Histopathological Review of Diagnostic Categories of the Milan System for Reporting Salivary Gland Cytopathology - An Institutional Experience of 6 Years.

INTRODUCTION

Salivary gland malignancies account for 2 to 4% of head and neck cancers. Fine needle aspiration cytology (FNAC) is used in preoperative diagnosis of salivary gland lesions. Although FNAC is a highly reliable technique for preoperative diagnosis, there were no consensus on salivary gland cytopathology reporting.
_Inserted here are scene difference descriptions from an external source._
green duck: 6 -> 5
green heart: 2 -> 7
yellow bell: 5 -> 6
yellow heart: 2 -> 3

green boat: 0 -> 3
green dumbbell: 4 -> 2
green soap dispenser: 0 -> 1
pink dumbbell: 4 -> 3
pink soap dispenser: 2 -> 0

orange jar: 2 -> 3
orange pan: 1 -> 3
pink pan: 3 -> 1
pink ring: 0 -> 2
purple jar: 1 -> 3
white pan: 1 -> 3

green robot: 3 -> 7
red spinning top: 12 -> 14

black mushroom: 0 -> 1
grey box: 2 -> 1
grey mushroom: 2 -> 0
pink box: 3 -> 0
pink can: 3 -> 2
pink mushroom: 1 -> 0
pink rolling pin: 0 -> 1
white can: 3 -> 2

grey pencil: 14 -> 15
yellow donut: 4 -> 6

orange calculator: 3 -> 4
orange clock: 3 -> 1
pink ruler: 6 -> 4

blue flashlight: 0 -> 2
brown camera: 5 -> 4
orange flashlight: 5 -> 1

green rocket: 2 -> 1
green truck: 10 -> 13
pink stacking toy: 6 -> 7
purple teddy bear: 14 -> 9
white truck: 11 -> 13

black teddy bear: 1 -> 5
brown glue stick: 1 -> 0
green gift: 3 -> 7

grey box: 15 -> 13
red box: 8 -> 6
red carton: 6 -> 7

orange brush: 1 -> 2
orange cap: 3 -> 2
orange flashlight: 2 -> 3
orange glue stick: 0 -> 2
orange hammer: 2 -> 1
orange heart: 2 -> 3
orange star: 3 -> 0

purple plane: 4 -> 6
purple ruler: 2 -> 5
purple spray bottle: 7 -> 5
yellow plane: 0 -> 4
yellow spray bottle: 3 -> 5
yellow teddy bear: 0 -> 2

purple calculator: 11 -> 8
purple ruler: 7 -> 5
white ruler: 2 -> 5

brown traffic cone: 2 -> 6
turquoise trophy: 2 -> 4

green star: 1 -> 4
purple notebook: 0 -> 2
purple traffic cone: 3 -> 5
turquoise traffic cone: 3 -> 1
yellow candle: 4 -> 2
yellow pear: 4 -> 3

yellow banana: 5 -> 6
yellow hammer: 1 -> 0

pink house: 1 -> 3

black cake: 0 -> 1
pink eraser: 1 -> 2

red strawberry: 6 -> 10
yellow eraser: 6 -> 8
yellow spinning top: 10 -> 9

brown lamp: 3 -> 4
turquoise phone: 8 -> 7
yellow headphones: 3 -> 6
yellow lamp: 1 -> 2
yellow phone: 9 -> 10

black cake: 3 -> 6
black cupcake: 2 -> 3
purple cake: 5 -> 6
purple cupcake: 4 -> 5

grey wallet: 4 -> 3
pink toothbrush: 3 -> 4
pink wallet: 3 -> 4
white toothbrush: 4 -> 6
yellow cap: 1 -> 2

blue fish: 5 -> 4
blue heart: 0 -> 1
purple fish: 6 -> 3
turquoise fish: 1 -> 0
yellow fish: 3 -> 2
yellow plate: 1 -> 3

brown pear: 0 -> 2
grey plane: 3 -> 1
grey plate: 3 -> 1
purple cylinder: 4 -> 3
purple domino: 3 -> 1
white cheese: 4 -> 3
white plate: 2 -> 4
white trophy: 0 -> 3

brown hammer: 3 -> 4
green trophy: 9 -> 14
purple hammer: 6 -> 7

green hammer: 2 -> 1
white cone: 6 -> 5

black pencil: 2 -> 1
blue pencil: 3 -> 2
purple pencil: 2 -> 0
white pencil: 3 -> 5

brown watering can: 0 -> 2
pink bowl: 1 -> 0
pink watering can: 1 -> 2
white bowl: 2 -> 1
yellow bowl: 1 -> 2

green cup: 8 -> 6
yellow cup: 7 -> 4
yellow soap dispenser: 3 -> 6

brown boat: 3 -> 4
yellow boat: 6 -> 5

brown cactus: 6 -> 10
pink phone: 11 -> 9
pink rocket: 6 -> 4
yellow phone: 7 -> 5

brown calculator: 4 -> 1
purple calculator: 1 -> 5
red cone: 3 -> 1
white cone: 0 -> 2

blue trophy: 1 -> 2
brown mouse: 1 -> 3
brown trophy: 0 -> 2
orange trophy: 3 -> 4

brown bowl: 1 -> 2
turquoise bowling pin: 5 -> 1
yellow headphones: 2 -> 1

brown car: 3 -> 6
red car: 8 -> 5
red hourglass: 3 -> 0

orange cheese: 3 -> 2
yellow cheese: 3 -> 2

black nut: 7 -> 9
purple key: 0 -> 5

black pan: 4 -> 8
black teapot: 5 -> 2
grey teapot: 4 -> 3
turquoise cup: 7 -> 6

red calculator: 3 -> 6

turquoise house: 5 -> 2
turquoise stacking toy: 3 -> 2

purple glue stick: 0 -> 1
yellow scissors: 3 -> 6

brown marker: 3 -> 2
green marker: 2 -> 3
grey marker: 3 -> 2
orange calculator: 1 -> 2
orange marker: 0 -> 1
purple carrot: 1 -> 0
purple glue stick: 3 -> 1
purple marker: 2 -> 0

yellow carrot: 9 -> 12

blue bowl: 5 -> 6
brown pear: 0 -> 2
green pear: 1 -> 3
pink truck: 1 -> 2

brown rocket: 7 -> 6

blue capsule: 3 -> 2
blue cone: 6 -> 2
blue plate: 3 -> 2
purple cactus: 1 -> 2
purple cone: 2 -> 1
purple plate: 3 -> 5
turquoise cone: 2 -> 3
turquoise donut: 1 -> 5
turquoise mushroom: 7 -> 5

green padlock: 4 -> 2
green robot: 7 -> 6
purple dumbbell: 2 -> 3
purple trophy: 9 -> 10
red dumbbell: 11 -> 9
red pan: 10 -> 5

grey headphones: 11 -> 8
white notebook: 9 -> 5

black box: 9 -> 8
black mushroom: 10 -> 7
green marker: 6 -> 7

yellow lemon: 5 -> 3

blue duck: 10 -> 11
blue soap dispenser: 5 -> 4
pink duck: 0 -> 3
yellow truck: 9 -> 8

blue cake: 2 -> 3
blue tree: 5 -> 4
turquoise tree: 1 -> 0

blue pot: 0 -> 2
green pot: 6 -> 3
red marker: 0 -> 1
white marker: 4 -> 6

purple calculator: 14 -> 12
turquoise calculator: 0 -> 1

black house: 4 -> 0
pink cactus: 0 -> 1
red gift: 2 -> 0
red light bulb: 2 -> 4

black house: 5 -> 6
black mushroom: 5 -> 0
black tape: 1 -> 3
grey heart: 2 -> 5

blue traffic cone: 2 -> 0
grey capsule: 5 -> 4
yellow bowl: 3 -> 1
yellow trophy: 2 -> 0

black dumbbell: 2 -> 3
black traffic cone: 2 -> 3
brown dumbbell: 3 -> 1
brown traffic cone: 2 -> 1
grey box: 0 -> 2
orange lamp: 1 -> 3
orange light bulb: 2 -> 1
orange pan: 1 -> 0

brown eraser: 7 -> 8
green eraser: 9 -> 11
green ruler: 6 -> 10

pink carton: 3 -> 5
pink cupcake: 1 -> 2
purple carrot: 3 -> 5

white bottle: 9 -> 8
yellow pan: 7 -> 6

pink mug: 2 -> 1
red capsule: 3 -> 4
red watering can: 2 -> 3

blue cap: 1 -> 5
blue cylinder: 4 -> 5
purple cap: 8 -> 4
Recently, an international group has recommended a classification system for salivary gland FNAC reporting titled "Milan System for Reporting Salivary Gland Cytopathology" (MSRSGC). In this study, we aimed to evaluate the usability of the Milan System, its ability to determine the risk of malignancy for each category, with comparisons of inital cytologic and final histopathological diagnosis.

MATERIALS AND METHODS

We performed a retrospective analysis of salivary gland lesion FNAC in our department from 2013 to 2019. A total of 578 FNACs were performed in 514 patients. Of these, 85 cases had surgical follow-up (parotid gland, = 73, submandibular gland, = 12). The cytological samples were categorized according to the MSRSGC into six categories by two pathologists. The risk of malignancy (ROM) and diagnostic accuracy values were calculated for each diagnostic categories.

RESULTS

A total of 85 aspirates of the patients with follow-up, the MSRSGC diagnostic categories were as follows: non-diagnostic in 7 aspirates (8.2%), non-neoplastic in 3 (3.5%), atypia of undetermined significance (AUS) in 9 (10.5%), benign neoplasm in 43 (50.5%), salivary gland neoplasm of undetermined malignant potential in 7 (8.2%), suspicious for malignancy in 10 (11.7%), and malignant in 6 (7%). The ROM for each category was 28, 5%, 0%, 33%, 0%, 28.5%, 90%, and 100%, respectively.

CONCLUSION

FNAC plays a critical role in the evaluation of patients with salivary gland lesions. The MSRSGC helps in the standardization of the process of diagnosis and clinical management of salivary gland lesions, especially of AUS and SUMP categories that are indeterminate categories in nature.